Reserve Airmen and their loved ones who attend Yellow Ribbon events are exposed to a wide variety of deployment-related resources, and one spouse said the event she attended provided her exactly what she was seeking—validation.

Johnnetta Bolden attended an Air Force Reserve Yellow Ribbon event in Los Angeles, California, Dec. 17-19, with her husband, Senior Airman Pierre Bolden from the 459th Air Refueling Wing at Joint Base Andrews, Maryland.

Pierre deployed to Kuwait for six months soon after he and Johnnetta married.

“That was his first deployment and the first time I was away from him for that much time. It was strange,” Johnnetta said.

What made the distance more difficult was that she didn’t join her husband when he went to a Yellow Ribbon pre-deployment event.

During the pre-deployment event he attended, Pierre said he was hyper-focused on building the best foundation for his wife that he could. Not only did he collect deployment resources related to resiliency and relationships, he also learned about finance, business and legal matters.

“I brought back enough information to not overload her but to set her up with contacts in case she needed help,” he said.

Despite his efforts, Pierre’s deployment was not easy on Johnnetta, who said she had feelings that she didn’t understand.

“I need help confirming that my feeling were normal,” she said. “I’m seeking validation.”

The event’s keynote speaker, retired Lt.
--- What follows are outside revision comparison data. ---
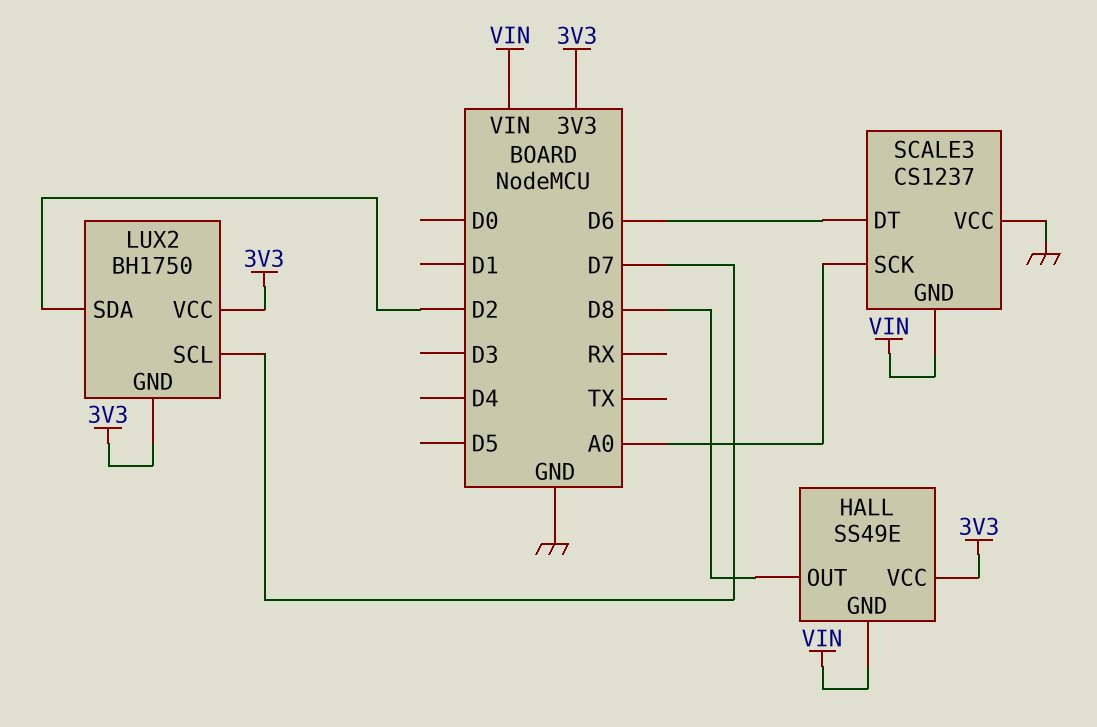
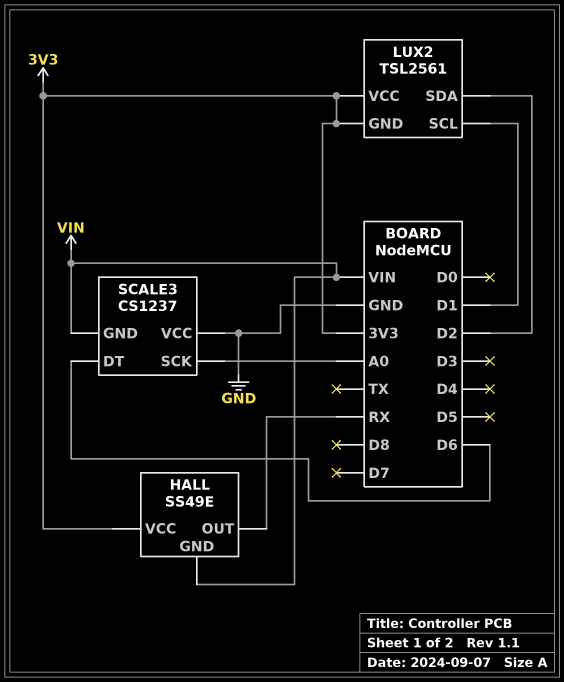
HALL pin OUT: D8 -> RX
LUX2: BH1750 -> TSL2561
LUX2 pin SCL: D7 -> D1

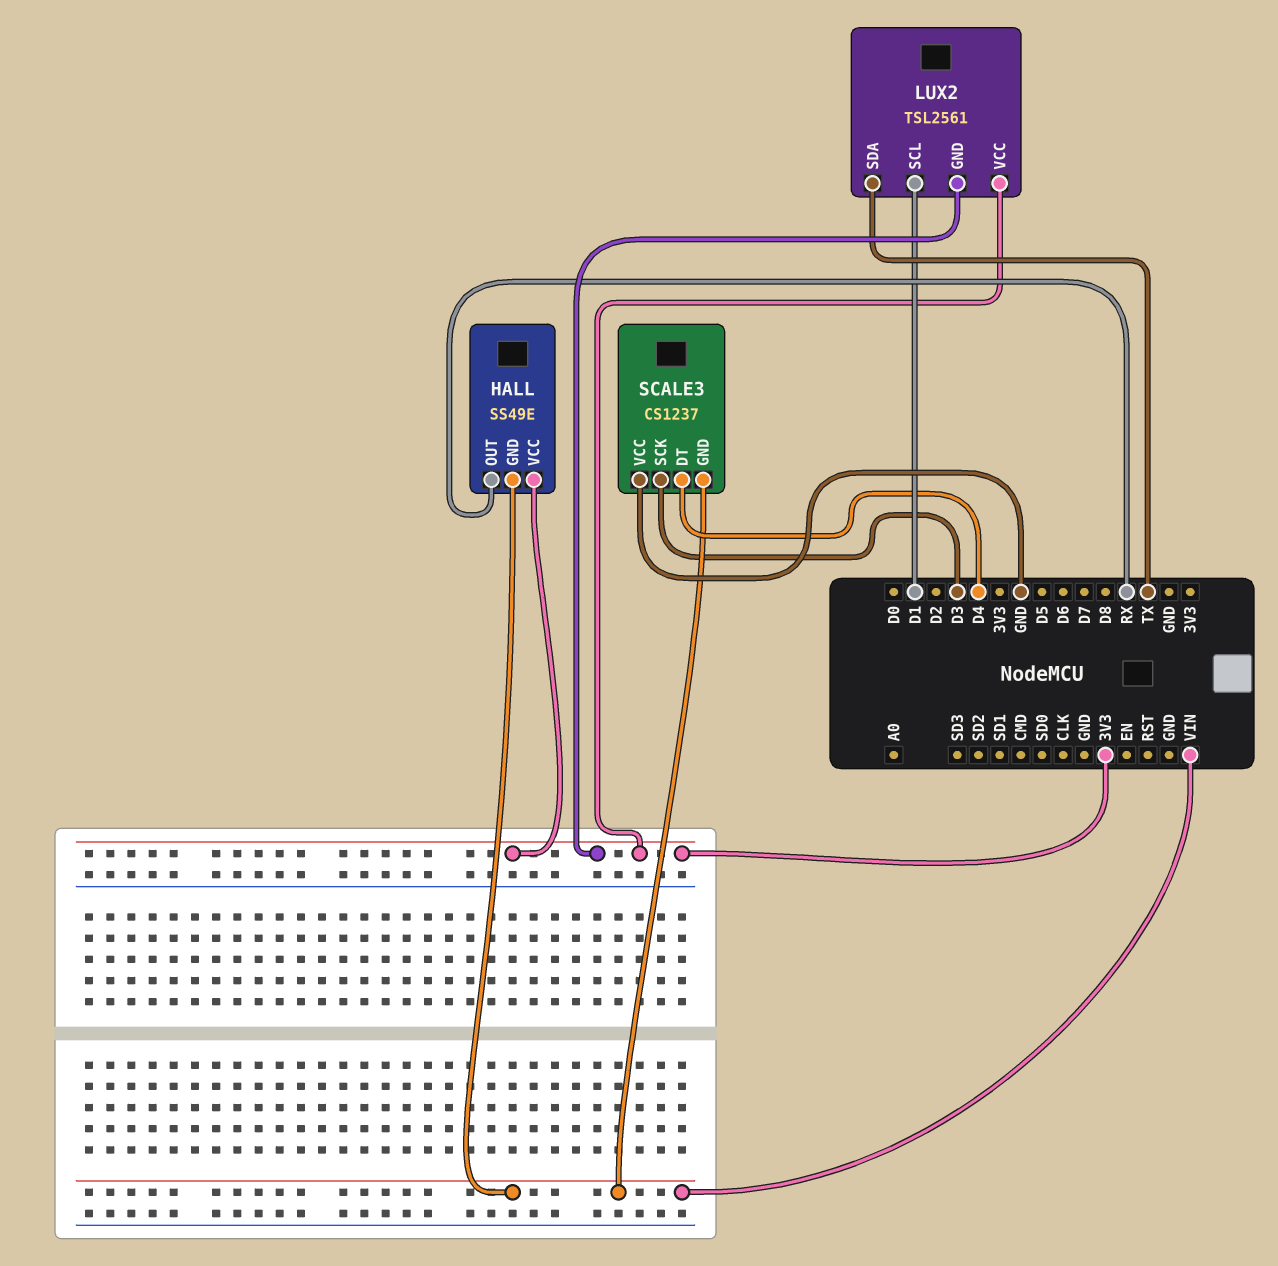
LUX2 pin SDA: D2 -> TX
SCALE3 pin DT: D6 -> D4
SCALE3 pin SCK: A0 -> D3

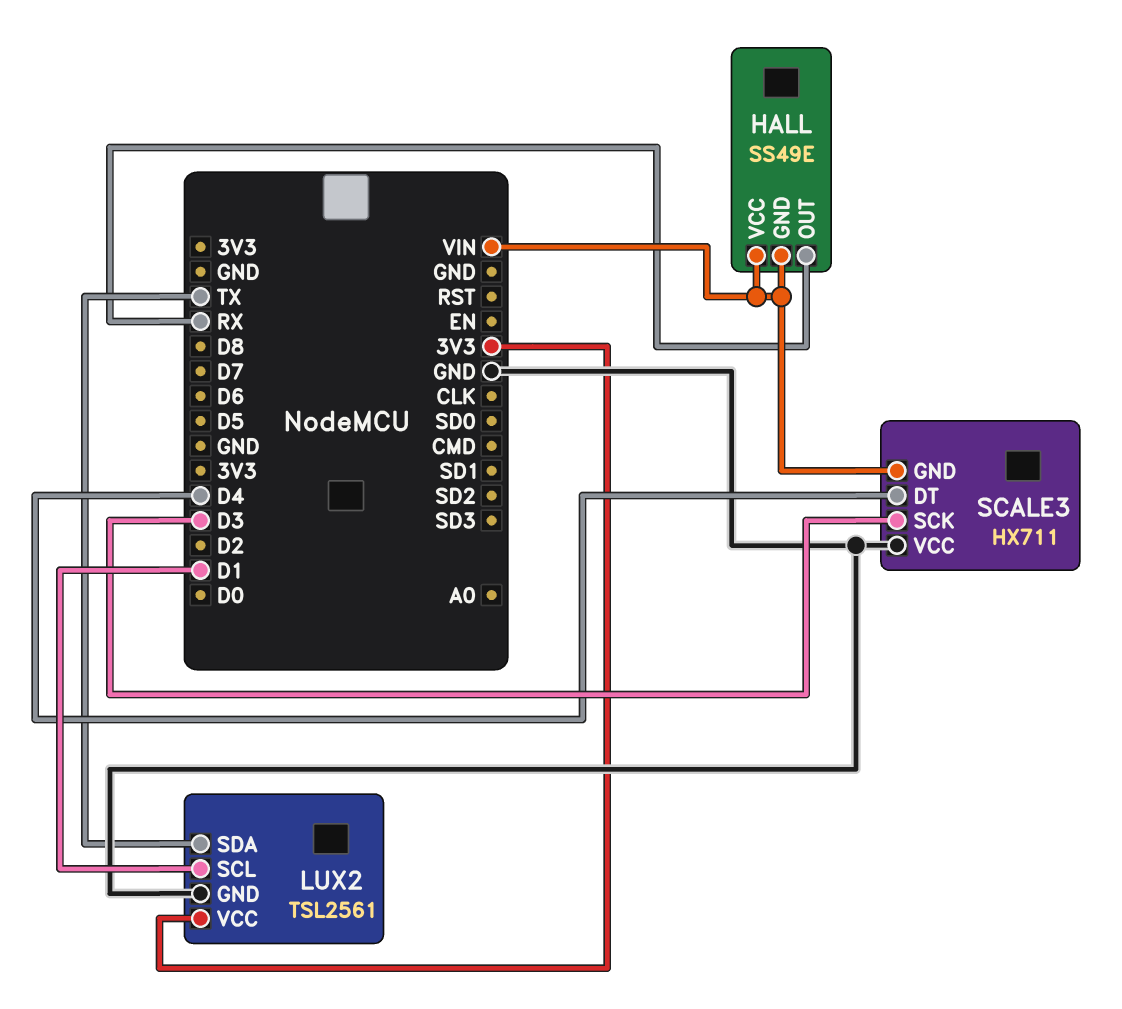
HALL pin VCC: 3V3 -> VIN
LUX2 pin GND: 3V3 -> GND
SCALE3: CS1237 -> HX711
Col. Lynne Hull, gave Johnnetta just what she sought.

Hull painted the stereotypical image of a Hallmark movie-like reunion when an Airman returns from deployment, and went on to explain how that expectations about reunitions rarely becomes reality.
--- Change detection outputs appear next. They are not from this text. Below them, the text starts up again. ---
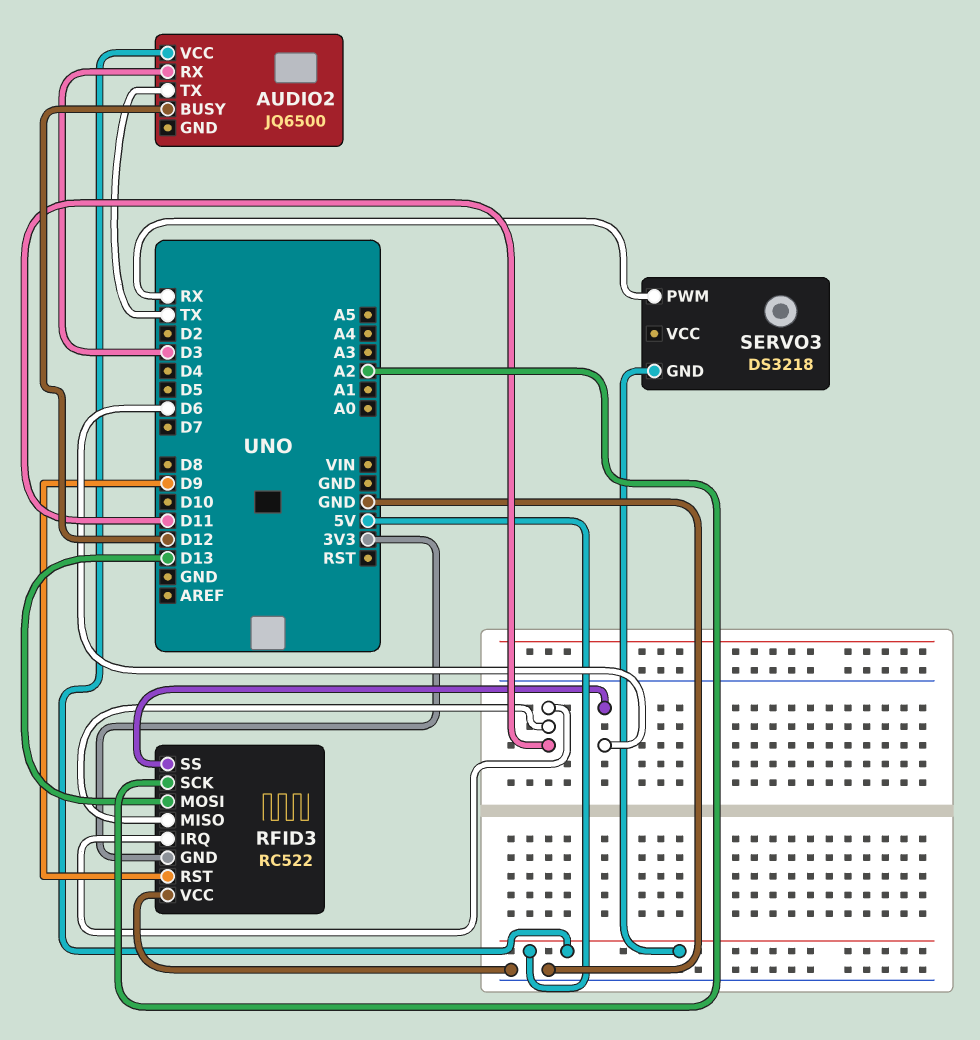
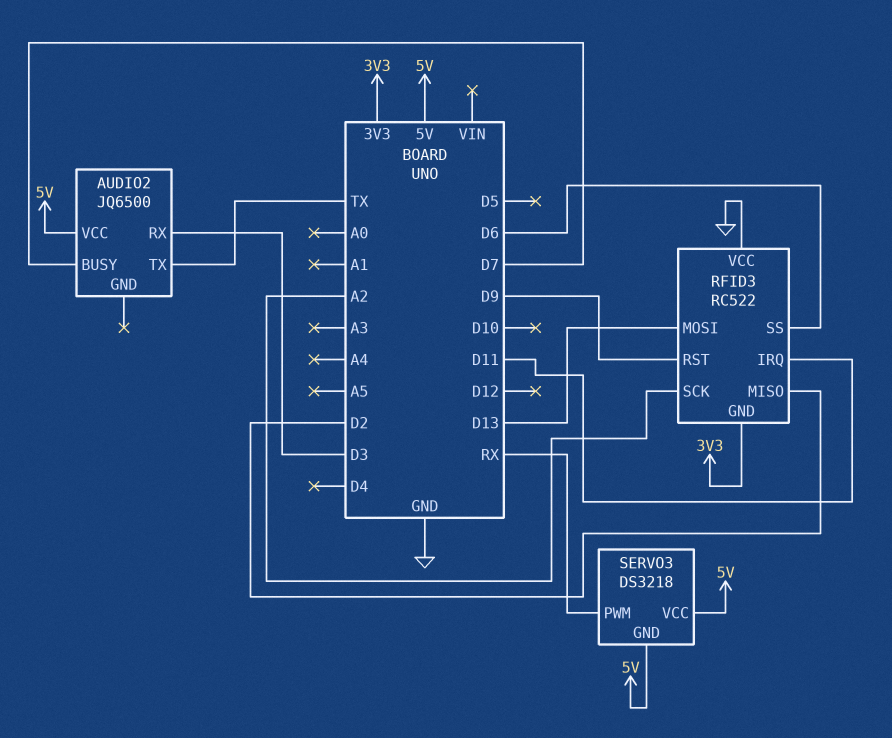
AUDIO2 pin BUSY: D12 -> D7
RFID3 pin MISO: D11 -> D2
SERVO3 pin VCC: none -> 5V

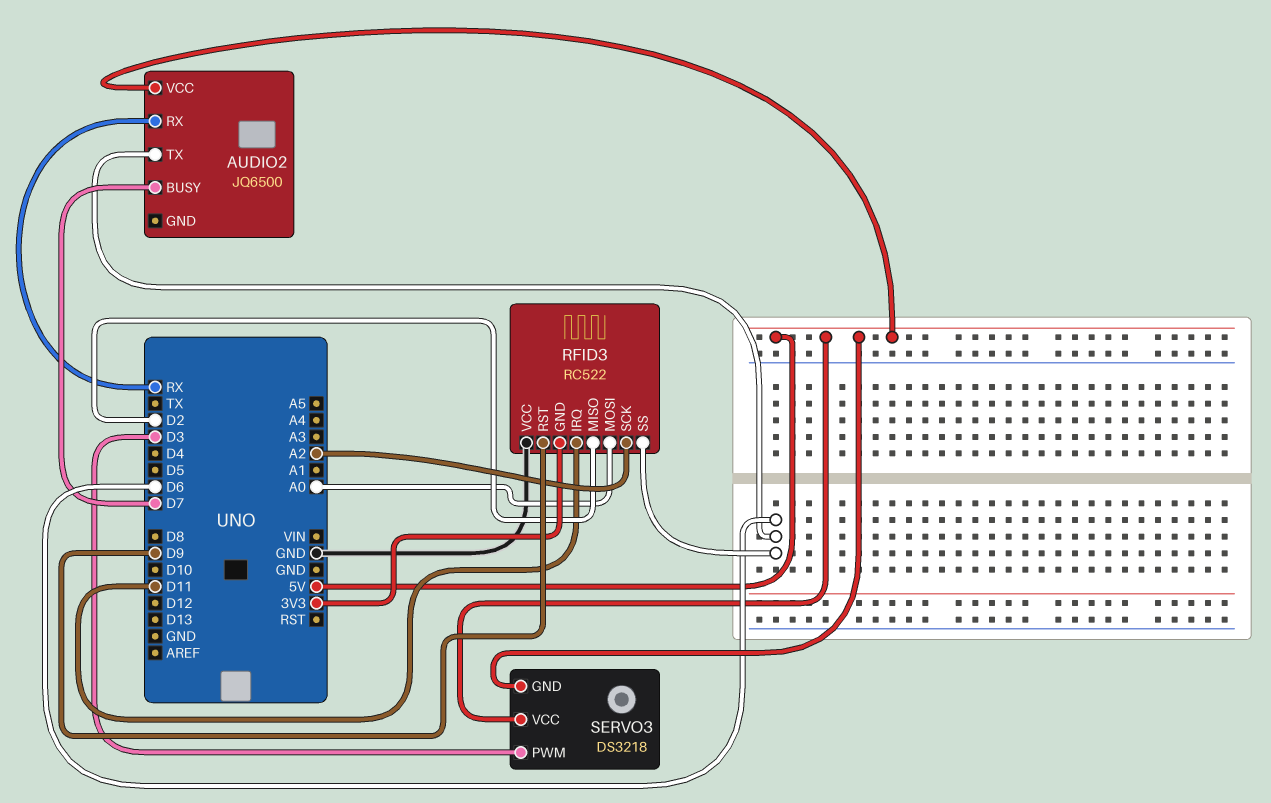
AUDIO2 pin RX: D3 -> RX
AUDIO2 pin TX: TX -> D6
RFID3 pin MOSI: D13 -> A0
SERVO3 pin PWM: RX -> D3

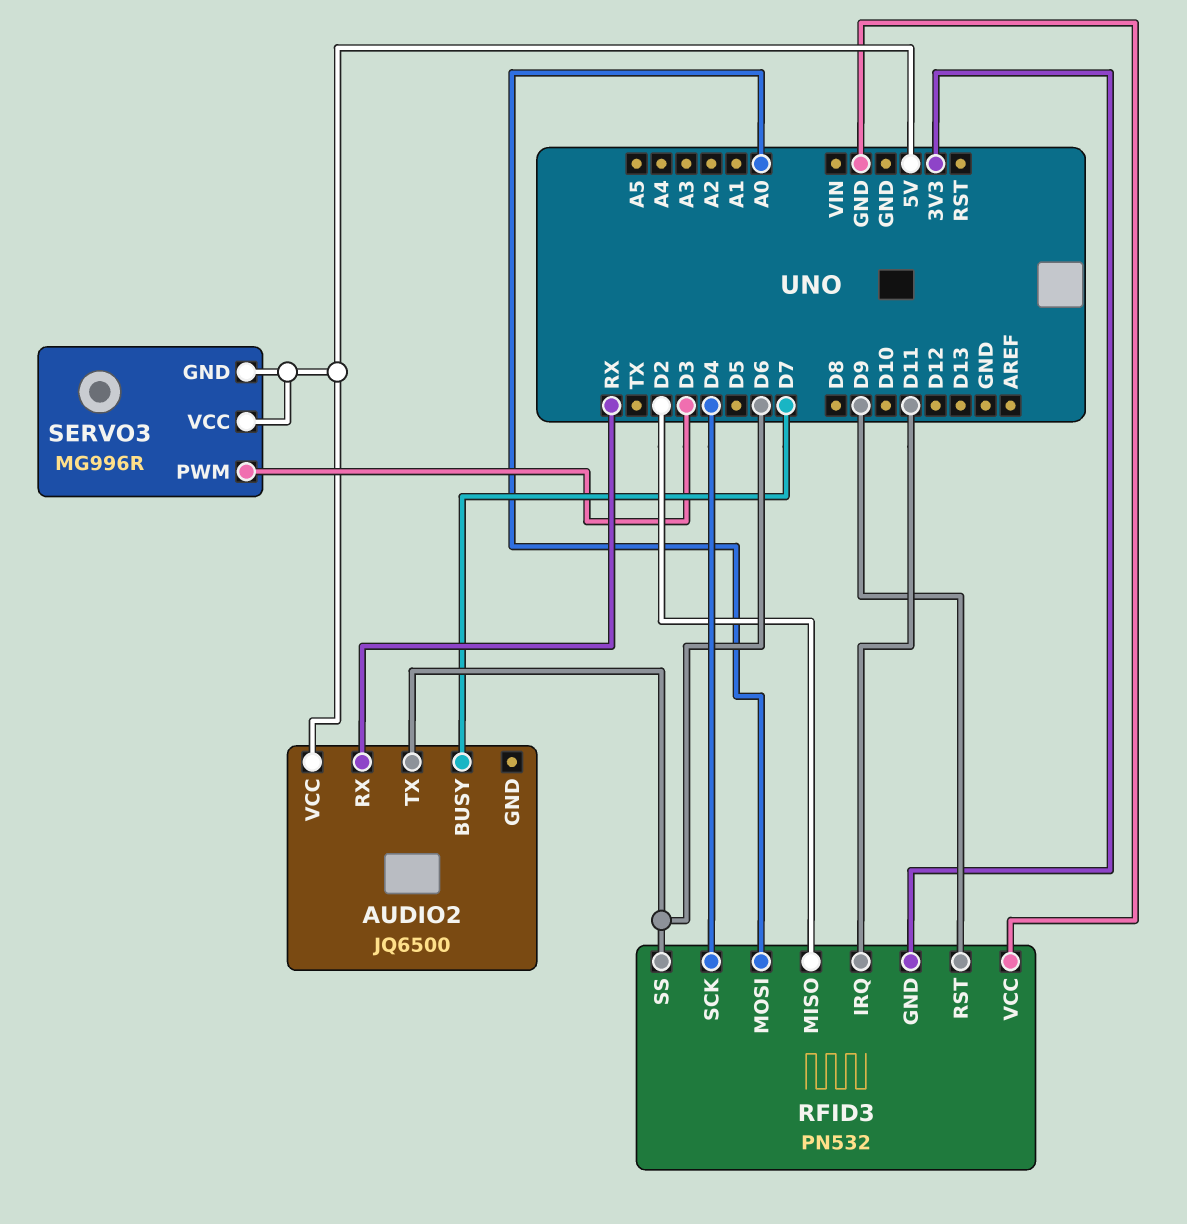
RFID3: RC522 -> PN532
RFID3 pin SCK: A2 -> D4
SERVO3: DS3218 -> MG996R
Hull said reintegration is challenging. Deployers come home tired and jet-lagged and are thrust back into balancing all of life’s demands. Loved ones at home establish new rhythms in the deployer’s absence, and it can be frustrating and confusing when the trying return to the rhythm they had prior to deployment

“Maybe you’ve been separated for six months and you’ve grown apart, haven’t communicated, and now you have to reintegrate into life as a family. It might not be romantic. It may be hard. There may be weird feelings, but those feeling are normal,” Hull said. “Give it some time and be willing to learn a new reality.”

Johnnetta said she identified with Hull’s presentation, and it brought her relief.

“She definitely went through my range of emotions, and it validated my feelings,” Johnnetta said.

Feeling confident from the keynote address and ready to learn more, the Boldens attended several of the event’s breakout sessions that best met their needs. Communication and mental health improvement were two subjects in which they had particular interest.

“I know [mental health] issues don’t always show right away,” she said. “He could be going through something that even he doesn’t recognize, and I don’t want to take him acting out of character as him being intentionally mean or not caring about me. Learning to pick up the signs would be a big help.”

The Boldens said they also attended and enjoyed classes about leveraging individual strengths and developing values-based goals.

“I feel really good about what I learned so far,” Johnnetta said. “My biggest takeaways were that life equals risk, and when you don’t give up, you cannot fail. The thing that stuck with me is that having value-based goals ensures that you are pursuing your goals and not the expectations of others.”

Pierre said he was excited to attend his wife.

“Being at the conference gives her an insight of what I went through to help us feel secure and be mentally prepared for today and for the next deployment,” he said. “Being away from distractions gives us space to focus and to get into the right mindset to receive and digest the information.”

The couple is expecting their first child in early 2022.